He chuckles at the memory. He was still with his golden, ethereal muse whom he could never quite grasp then and she was struggling between a boy who loved her from the shadows and one who didn't love her very much at all. "Did you miss the part where you nearly started a fight with Georgina? Again?"

"It's not my fault the coked-up cougar doesn't know how to keep her hands off of underaged boys. I wasn't going to stand there and let her fawn all over our daughter's cotillion date. Besides, I apologized about the carpet stain."

"Correction: I apologized about the carpet stain. You stuck the maid a hundred dollar bill."

"Yea, what I said."

He laughs and watches her change into her nightdress, recording the fluidity of her movement for his latest heroine.

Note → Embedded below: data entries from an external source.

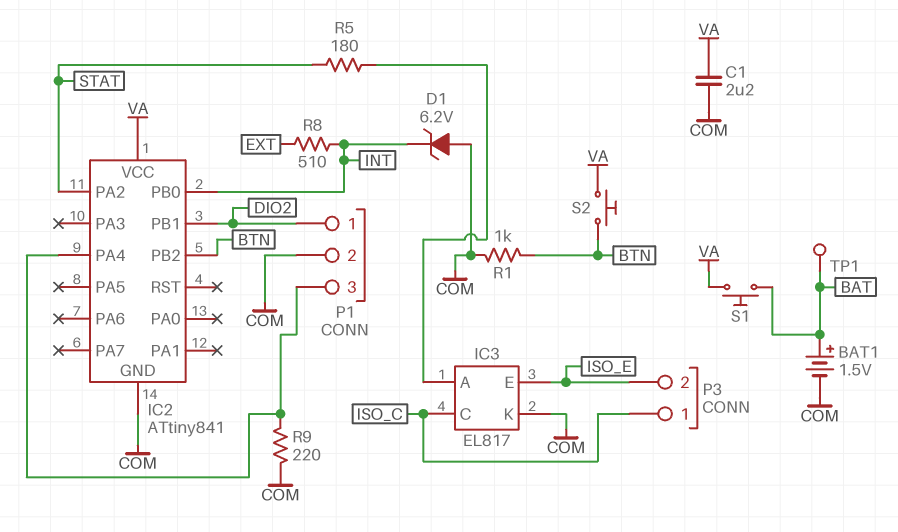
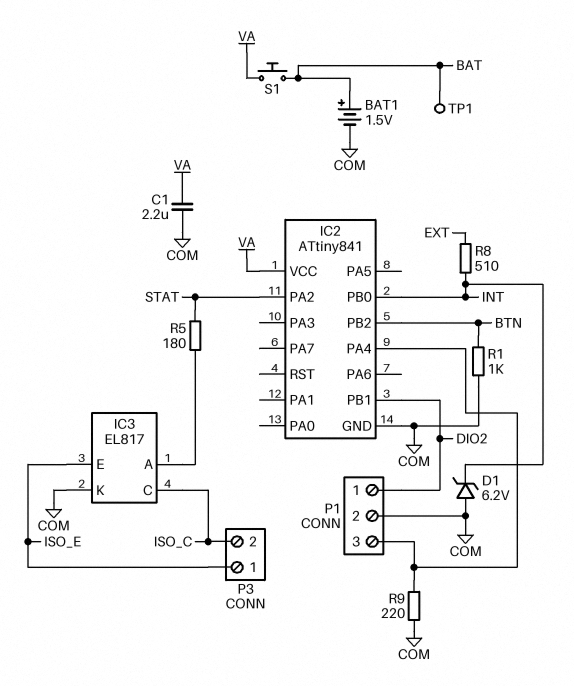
P3 pin 1: ISO_C -> ISO_E
P3 pin 2: ISO_E -> ISO_C
S2: button (BTN, VA) -> none

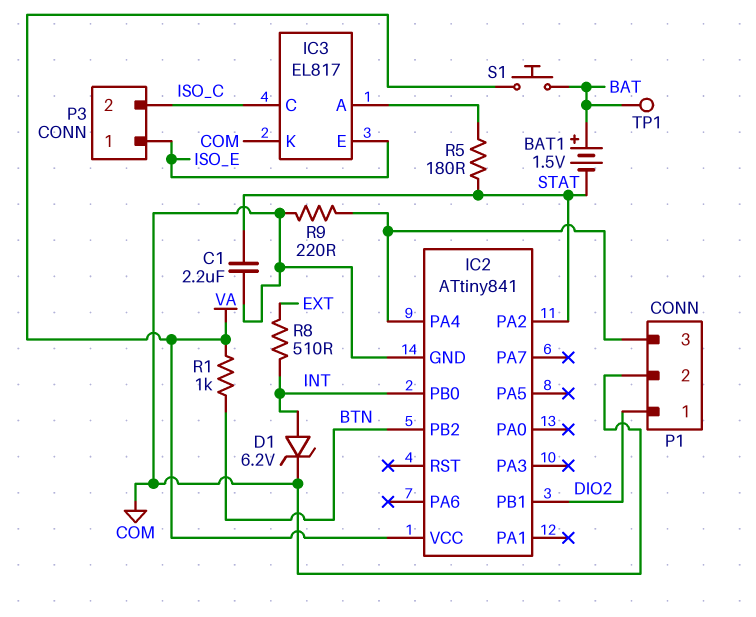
BAT1: 1.5V (plus BAT, minus COM) -> 1.5V (plus BAT, minus STAT)
C1: 2.2uF (COM, VA) -> 2.2uF (COM, STAT)
D1: zener 6.2V (A COM, K INT) -> zener 6.2V (A INT, K COM)
R1: 1k (BTN, COM) -> 1k (BTN, VA)

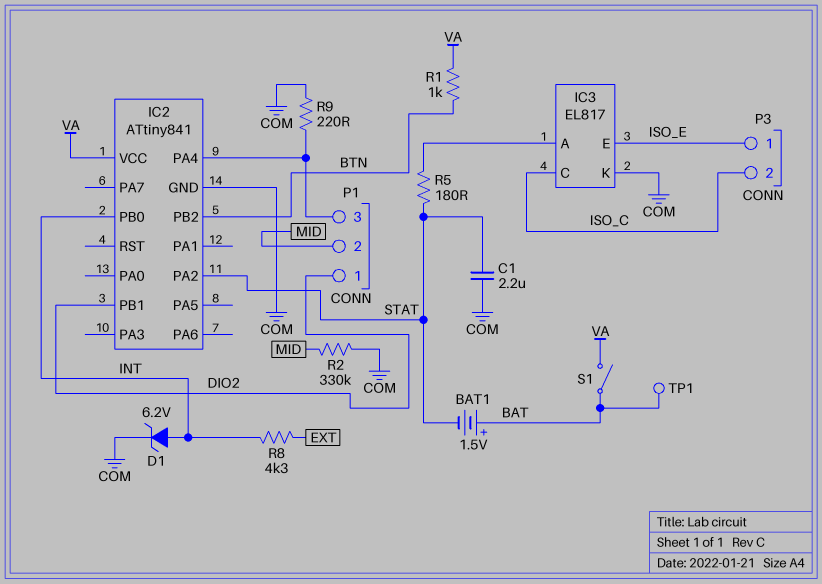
P1 pin 2: COM -> MID
R2: none -> 330k (COM, MID)
R8: 510 (EXT, INT) -> 4.3k (EXT, INT)
S1: button (BAT, VA) -> switch (BAT, VA)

The click at the front door makes them poke their heads out and spy their offspring leaning against the front door and, shoulders relaxed and kicking off her shoes. "I'm pooped," she pouted at him. This coming from the head debutante in her floor sweeping cream colored gown and French chignon.

"I'll warm you up a glass of milk and you can head off to bed." He kisses her on her forehead, their earlier fight forgotten (No, she could not spend the night of her cotillion with her boyfriend in a hotel room. Not even if her mother did it).

She hugs him and he thinks she needs to eat more. "I love you, daddy."

"Emily Angelique Humphrey! Did you lose one of my pearl earrings?" Blair knows their daughter well enough to know there's a bigger story behind it.

She looks at him for help and he gives her a slight nudge toward her bedroom. She makes a run for it and leaves him alone with his barefooted wife. He shrugs. "She's sorry! She didn't mean it."


End file.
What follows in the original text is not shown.